Hence, the greatest challenge in Waste Management is how to minimize the loss of these resources through ‘prevention’ and ‘reduction’ of waste generation. There is a large-scale scope for ‘prevention’ of waste generation by avoidance of production and consumption of obviously superfluous, non-essential, non-utilitarian products and services. Easily preventable waste generation occurs when such goods and services are patronized. Lifestyles and social attitudes that encourage tendencies such as consumerism, shop-alcoholism, and display of enticing advertisements, encourage generation of easily avoidable wastes in a society. It particularly happens in societies where large disparities exist in purchasing power, consumption of socially unaffordable goods and services becomes increasingly respectable, and economic growth itself is partly measured in terms of such a consumption pattern. All this happens because of the growing dichotomy between individual and social perspectives. This also costs heavily in terms of scarce energy and material resources while a large part of society still awaits satisfaction of basic needs.

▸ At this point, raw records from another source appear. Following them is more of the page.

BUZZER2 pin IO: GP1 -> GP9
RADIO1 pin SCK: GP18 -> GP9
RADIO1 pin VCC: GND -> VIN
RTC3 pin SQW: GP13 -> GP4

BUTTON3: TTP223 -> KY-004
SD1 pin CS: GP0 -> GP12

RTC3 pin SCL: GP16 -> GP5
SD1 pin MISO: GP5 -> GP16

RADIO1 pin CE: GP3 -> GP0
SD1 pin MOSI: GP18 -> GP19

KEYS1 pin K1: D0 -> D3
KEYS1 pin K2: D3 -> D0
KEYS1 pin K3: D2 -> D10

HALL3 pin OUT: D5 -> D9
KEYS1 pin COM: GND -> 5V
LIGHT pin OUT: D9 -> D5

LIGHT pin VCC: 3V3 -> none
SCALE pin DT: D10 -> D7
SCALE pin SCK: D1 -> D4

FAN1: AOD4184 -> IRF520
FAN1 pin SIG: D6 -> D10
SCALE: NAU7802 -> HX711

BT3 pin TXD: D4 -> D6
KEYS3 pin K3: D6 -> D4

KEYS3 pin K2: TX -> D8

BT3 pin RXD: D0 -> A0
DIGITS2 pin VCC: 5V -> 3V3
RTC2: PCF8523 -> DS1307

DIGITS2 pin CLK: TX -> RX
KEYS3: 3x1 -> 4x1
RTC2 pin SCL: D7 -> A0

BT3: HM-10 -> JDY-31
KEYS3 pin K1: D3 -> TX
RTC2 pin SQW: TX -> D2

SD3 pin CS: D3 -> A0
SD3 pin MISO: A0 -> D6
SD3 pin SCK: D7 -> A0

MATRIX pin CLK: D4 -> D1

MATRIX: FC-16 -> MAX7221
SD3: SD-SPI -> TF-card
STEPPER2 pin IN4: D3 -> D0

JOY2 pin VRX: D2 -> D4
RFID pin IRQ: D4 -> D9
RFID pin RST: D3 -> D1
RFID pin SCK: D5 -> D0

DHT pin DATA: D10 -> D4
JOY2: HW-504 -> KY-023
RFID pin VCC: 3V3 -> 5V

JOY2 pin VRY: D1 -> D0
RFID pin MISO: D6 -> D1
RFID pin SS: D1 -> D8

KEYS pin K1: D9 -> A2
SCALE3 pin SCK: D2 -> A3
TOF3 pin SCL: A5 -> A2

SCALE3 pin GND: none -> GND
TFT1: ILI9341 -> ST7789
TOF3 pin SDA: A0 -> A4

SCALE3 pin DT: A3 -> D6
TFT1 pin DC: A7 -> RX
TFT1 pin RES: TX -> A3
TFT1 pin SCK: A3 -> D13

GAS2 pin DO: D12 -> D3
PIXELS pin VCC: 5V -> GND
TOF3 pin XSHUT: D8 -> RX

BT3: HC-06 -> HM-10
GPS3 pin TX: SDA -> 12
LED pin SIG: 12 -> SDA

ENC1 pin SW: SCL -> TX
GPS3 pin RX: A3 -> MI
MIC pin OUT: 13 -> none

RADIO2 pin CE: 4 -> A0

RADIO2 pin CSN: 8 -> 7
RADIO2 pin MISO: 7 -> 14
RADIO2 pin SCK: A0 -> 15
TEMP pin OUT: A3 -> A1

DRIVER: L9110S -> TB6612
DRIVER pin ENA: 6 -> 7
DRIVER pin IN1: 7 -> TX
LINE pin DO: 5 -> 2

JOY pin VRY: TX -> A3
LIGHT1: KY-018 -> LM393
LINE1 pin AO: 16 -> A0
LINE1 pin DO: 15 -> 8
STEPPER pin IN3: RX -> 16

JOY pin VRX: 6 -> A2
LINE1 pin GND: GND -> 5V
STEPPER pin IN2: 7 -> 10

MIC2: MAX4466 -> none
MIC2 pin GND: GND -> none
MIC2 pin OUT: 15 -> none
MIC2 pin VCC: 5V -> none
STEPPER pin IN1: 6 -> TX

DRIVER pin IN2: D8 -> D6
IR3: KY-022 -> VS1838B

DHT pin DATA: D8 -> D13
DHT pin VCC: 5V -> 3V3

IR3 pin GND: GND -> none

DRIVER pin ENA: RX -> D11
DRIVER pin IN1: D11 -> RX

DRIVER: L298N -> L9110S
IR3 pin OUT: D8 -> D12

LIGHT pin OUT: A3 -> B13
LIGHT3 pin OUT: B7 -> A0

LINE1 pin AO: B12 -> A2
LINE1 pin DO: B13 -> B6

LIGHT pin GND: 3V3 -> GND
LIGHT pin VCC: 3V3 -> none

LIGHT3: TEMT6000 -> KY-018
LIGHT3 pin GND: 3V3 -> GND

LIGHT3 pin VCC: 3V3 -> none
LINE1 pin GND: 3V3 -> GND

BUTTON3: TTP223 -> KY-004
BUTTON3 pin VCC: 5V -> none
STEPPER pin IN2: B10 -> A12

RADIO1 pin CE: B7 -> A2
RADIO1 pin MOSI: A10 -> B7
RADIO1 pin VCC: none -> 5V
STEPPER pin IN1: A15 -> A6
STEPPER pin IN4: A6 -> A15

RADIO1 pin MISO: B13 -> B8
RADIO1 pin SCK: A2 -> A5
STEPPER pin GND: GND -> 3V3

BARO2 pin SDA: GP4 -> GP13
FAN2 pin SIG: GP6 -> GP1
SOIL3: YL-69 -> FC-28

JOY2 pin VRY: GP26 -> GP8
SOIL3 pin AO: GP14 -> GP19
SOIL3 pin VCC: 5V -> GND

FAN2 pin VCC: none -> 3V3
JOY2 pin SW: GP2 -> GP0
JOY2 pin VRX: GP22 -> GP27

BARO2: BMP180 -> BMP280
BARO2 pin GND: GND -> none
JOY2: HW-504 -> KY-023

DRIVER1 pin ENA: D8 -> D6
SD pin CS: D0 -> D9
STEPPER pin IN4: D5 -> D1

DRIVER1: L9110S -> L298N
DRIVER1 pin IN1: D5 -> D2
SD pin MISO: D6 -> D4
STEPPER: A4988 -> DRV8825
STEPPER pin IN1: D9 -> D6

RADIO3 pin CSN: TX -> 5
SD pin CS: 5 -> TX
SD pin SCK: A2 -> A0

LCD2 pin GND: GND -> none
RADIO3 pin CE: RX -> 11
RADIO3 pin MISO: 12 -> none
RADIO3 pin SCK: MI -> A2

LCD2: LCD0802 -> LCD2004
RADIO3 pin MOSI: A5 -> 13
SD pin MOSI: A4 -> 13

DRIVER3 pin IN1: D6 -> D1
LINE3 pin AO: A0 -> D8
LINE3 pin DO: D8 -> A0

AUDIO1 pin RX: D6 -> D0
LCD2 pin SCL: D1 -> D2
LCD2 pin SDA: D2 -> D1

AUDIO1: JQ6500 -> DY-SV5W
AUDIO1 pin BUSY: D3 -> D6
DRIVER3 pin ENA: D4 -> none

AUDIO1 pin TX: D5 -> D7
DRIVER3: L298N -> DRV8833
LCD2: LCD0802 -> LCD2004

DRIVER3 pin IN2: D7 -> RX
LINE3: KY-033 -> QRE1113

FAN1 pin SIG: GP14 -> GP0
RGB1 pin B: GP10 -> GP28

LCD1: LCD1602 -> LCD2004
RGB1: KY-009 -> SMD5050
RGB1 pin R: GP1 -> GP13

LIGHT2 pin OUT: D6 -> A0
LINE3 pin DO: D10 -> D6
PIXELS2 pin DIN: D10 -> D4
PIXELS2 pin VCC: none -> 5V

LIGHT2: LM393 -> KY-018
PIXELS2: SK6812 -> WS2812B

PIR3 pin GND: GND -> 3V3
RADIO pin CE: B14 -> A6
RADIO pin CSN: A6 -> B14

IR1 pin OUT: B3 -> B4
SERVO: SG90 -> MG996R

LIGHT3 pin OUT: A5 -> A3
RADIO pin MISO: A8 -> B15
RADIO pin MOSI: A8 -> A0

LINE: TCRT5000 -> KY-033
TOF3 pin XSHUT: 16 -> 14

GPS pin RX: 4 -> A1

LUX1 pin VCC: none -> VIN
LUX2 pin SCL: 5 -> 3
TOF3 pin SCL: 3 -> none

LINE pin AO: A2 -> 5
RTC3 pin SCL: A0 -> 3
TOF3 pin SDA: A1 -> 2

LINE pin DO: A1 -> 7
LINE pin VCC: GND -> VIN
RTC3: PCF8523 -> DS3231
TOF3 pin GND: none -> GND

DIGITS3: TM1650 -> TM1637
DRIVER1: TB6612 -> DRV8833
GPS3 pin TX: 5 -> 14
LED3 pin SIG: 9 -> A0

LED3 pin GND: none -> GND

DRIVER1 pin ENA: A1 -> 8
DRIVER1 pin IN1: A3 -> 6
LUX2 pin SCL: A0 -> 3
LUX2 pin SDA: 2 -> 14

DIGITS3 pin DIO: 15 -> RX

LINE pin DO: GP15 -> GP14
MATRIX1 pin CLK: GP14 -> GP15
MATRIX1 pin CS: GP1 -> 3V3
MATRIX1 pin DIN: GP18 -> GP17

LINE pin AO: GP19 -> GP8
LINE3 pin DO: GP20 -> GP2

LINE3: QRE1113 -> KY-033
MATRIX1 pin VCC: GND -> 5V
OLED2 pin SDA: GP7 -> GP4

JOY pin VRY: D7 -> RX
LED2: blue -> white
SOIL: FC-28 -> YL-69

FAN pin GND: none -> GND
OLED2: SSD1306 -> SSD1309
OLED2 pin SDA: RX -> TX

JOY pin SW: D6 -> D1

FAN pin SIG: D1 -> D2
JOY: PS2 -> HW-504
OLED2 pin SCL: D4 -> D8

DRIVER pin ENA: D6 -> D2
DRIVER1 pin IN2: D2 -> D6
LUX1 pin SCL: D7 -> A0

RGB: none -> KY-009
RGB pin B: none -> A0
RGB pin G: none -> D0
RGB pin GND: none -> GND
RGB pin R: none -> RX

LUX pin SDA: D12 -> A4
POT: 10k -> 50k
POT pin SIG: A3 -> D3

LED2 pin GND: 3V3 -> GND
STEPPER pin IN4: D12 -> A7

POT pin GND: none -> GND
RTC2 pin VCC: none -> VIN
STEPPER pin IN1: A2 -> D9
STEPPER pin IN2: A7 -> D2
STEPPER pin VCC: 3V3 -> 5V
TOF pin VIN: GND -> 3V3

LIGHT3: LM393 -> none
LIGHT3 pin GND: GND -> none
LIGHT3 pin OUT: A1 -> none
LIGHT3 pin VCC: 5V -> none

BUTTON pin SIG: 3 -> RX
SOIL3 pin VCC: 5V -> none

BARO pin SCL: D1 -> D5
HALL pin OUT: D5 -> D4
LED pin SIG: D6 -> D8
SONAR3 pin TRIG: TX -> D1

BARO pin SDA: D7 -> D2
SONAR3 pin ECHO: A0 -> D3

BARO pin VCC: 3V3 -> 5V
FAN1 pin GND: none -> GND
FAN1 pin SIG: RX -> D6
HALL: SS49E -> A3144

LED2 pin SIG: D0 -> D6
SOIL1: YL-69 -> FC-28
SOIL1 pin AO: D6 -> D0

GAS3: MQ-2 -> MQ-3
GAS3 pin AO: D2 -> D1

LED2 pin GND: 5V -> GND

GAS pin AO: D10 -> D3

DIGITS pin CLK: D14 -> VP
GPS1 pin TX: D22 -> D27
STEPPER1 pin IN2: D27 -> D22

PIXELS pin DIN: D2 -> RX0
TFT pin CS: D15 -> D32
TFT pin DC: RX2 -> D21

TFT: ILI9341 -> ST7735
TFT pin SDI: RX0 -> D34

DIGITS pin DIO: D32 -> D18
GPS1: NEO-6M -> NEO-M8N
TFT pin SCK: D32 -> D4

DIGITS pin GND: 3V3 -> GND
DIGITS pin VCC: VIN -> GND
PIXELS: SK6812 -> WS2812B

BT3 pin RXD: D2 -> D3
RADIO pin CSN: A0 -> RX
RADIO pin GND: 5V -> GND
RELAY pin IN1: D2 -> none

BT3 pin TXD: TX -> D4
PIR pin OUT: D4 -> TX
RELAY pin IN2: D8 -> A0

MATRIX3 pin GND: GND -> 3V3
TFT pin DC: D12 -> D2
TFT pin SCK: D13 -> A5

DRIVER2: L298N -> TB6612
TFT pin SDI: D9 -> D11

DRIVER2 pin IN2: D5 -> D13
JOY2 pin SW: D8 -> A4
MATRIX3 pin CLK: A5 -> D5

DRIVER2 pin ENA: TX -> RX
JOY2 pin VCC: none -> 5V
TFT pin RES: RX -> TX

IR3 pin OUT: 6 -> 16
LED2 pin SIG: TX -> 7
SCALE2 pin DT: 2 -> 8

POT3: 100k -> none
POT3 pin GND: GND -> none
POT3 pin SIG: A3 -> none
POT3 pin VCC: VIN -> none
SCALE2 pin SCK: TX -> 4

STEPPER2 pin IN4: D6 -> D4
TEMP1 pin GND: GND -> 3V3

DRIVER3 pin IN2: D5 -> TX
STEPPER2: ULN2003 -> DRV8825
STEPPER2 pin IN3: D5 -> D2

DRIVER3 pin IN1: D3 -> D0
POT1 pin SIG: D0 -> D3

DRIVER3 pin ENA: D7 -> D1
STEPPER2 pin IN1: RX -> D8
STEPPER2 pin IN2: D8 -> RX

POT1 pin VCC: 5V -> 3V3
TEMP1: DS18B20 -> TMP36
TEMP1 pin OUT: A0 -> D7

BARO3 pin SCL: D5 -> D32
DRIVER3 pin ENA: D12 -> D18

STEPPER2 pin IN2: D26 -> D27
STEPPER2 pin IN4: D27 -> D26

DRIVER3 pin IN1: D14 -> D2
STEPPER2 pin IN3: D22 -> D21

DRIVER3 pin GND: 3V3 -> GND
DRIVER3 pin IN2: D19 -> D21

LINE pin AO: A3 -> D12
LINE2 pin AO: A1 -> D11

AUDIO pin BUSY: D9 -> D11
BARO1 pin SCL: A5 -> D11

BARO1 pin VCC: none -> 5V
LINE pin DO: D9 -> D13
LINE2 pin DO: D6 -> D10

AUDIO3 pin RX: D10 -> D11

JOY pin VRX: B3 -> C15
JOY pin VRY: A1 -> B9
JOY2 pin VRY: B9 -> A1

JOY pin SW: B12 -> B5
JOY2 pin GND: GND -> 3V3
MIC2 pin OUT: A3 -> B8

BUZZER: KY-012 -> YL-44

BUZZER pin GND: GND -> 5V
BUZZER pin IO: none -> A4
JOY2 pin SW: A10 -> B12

Promotion of waste ‘prevention’ in society will require extensive and on-going studies and research, documentation, and propagation and advocacy of illeffects of avoidable production and consumption of goods and services. Obviously, there are limits to such a ‘preventive’ approach for minimization of waste generation and an equal emphasis is needed on ‘reduction’ of waste generation without materially affecting the consumption and life styles. It may be done, say, by increasing the efficiency of processes of production and the durability of products, improving their maintainability, instituting performance standards, minimizing packaging, storage and transportation requirements, improving ‘repair’ and upgradation services, and discouraging the ‘throwaway’ tendencies. Adoption of the principle of Swadeshi, as was done during the freedom struggle of India, to encourage use of local resources and products and self-reliance as important bases of economic growth, can also help in minimizing transport, packaging and energy costs and curbing socially undesirable consumerist tendencies, apart from providing an ideological support towards resource conservation and social concern.